IAM policies for AWS Elemental MediaConvert

The following example templates show how Amazon Step Functions requires you to set up your IAM policies based on the resources in your state machine definition. You can use the IAM console to add any missing role policies. For more information, see IAM Policies for integrated services and Service integration patterns.
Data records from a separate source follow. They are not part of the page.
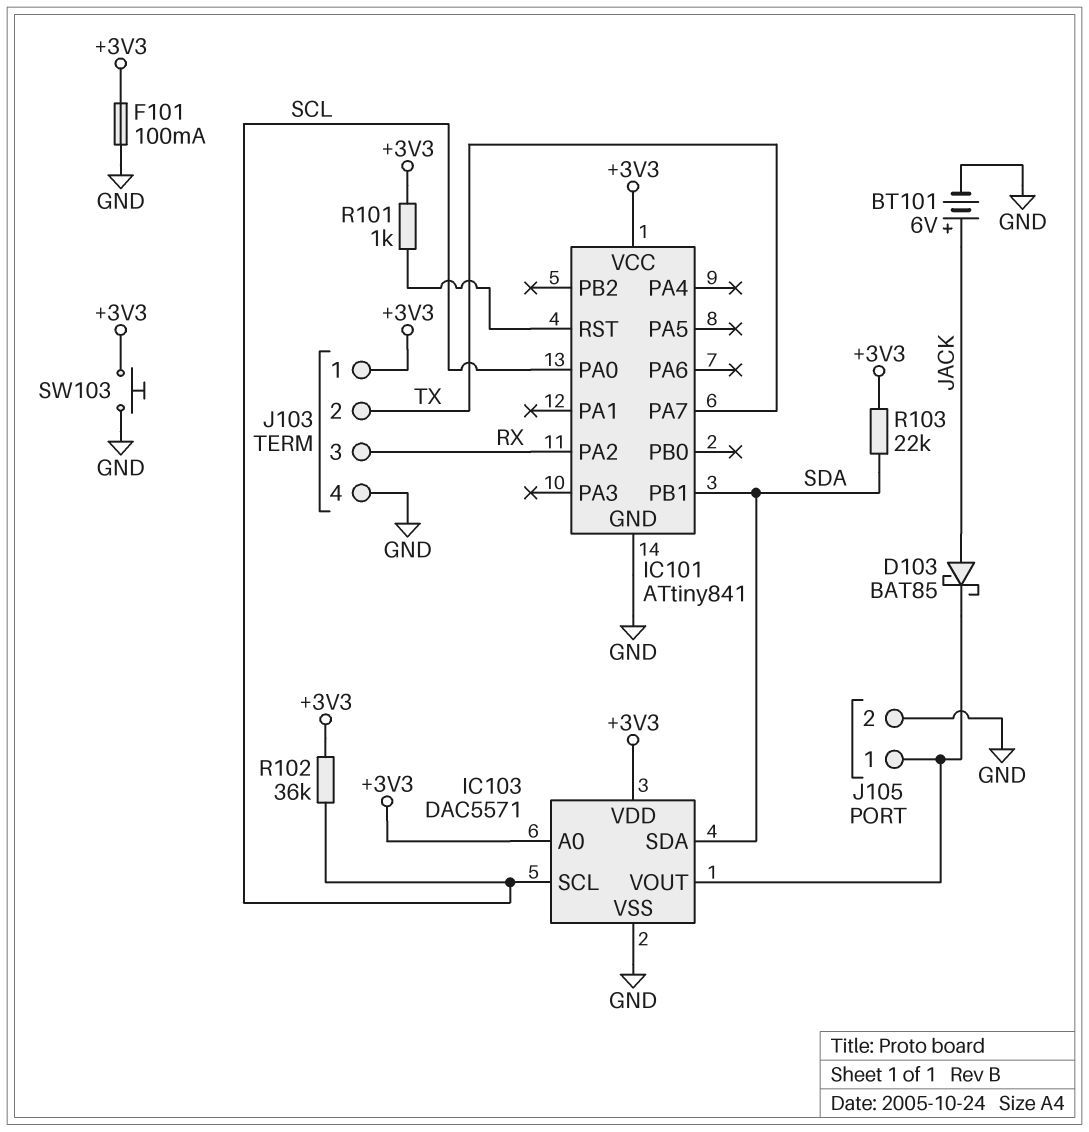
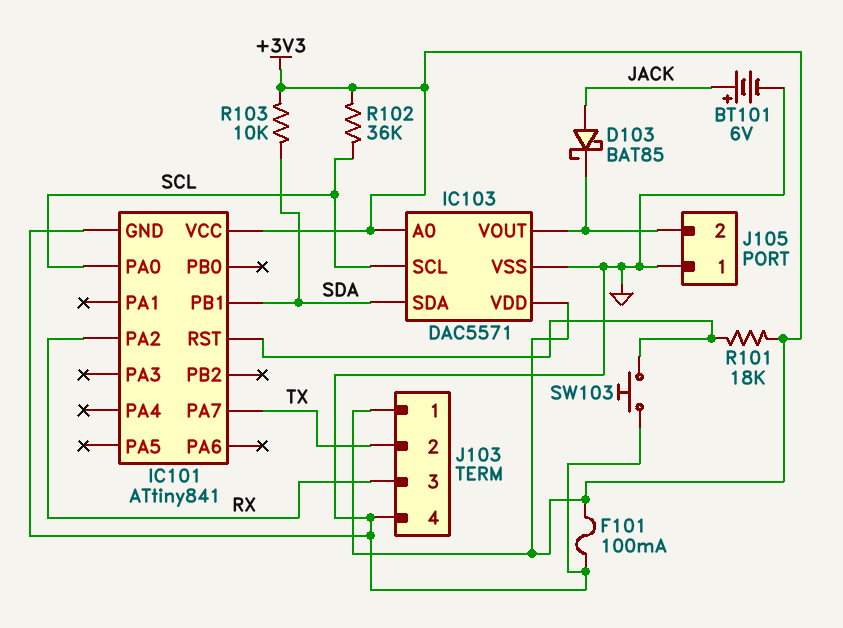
J105 pin 1: IC103/VOUT -> GND
J105 pin 2: GND -> IC103/VOUT
R101: 1k (+3V3, IC101/RST) -> 18k (+3V3, IC101/RST)
R103: 22k (+3V3, SDA) -> 10k (+3V3, SDA)
SW103: button (+3V3, GND) -> button (GND, IC101/RST)

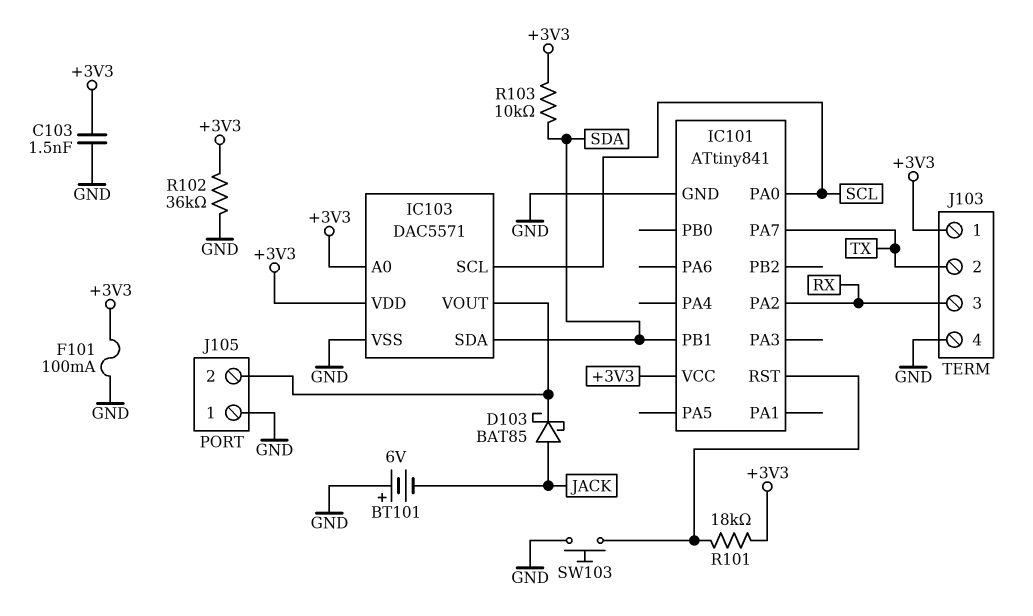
BT101: 6V (plus JACK, minus GND) -> 6V (plus GND, minus JACK)
C103: none -> 1.5nF (+3V3, GND)
R102: 36k (+3V3, SCL) -> 36k (+3V3, GND)

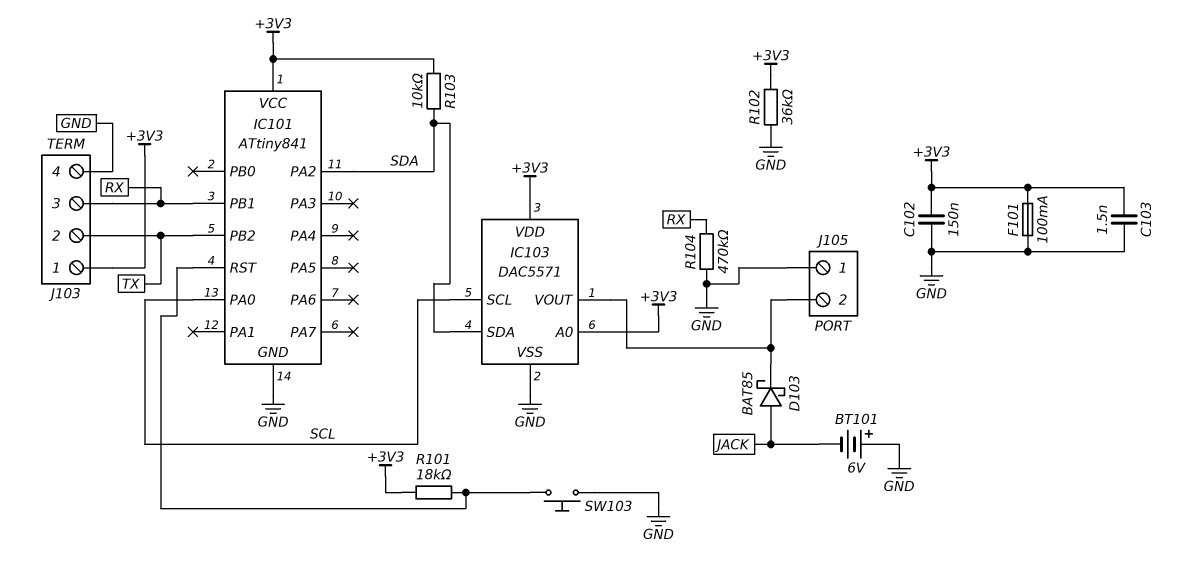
C102: none -> 150nF (+3V3, GND)
IC101 pin PA2: RX -> SDA
IC101 pin PA7: TX -> none
IC101 pin PB1: SDA -> RX
IC101 pin PB2: none -> TX
R104: none -> 470k (GND, RX)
Because MediaConvert provides partial support for resource-level access control, you must use "Resource": "*".

Run a Job (.sync)
{ "Version": "2012-10-17", "Statement": [ { "Effect": "Allow", "Action": "iam:PassRole", "Resource": "*" }, { "Effect": "Allow", "Action": [ "mediaconvert:CreateJob", "mediaconvert:GetJob", "mediaconvert:CancelJob" ], "Resource": "*" }, { "Effect": "Allow", "Action": [ "events:PutTargets", "events:PutRule", "events:DescribeRule" ], "Resource": [ "arn:aws:events:[[region]]:[[accountId]]:rule/StepFunctionsGetEventsForMediaConvertJobRule" ] } ] }
Request Response
{ "Version": "2012-10-17", "Statement": [ { "Effect": "Allow", "Action": "iam:PassRole", "Resource": "*" }, { "Effect": "Allow", "Action": [ "mediaconvert:CreateJob" ], "Resource": "*" } ] }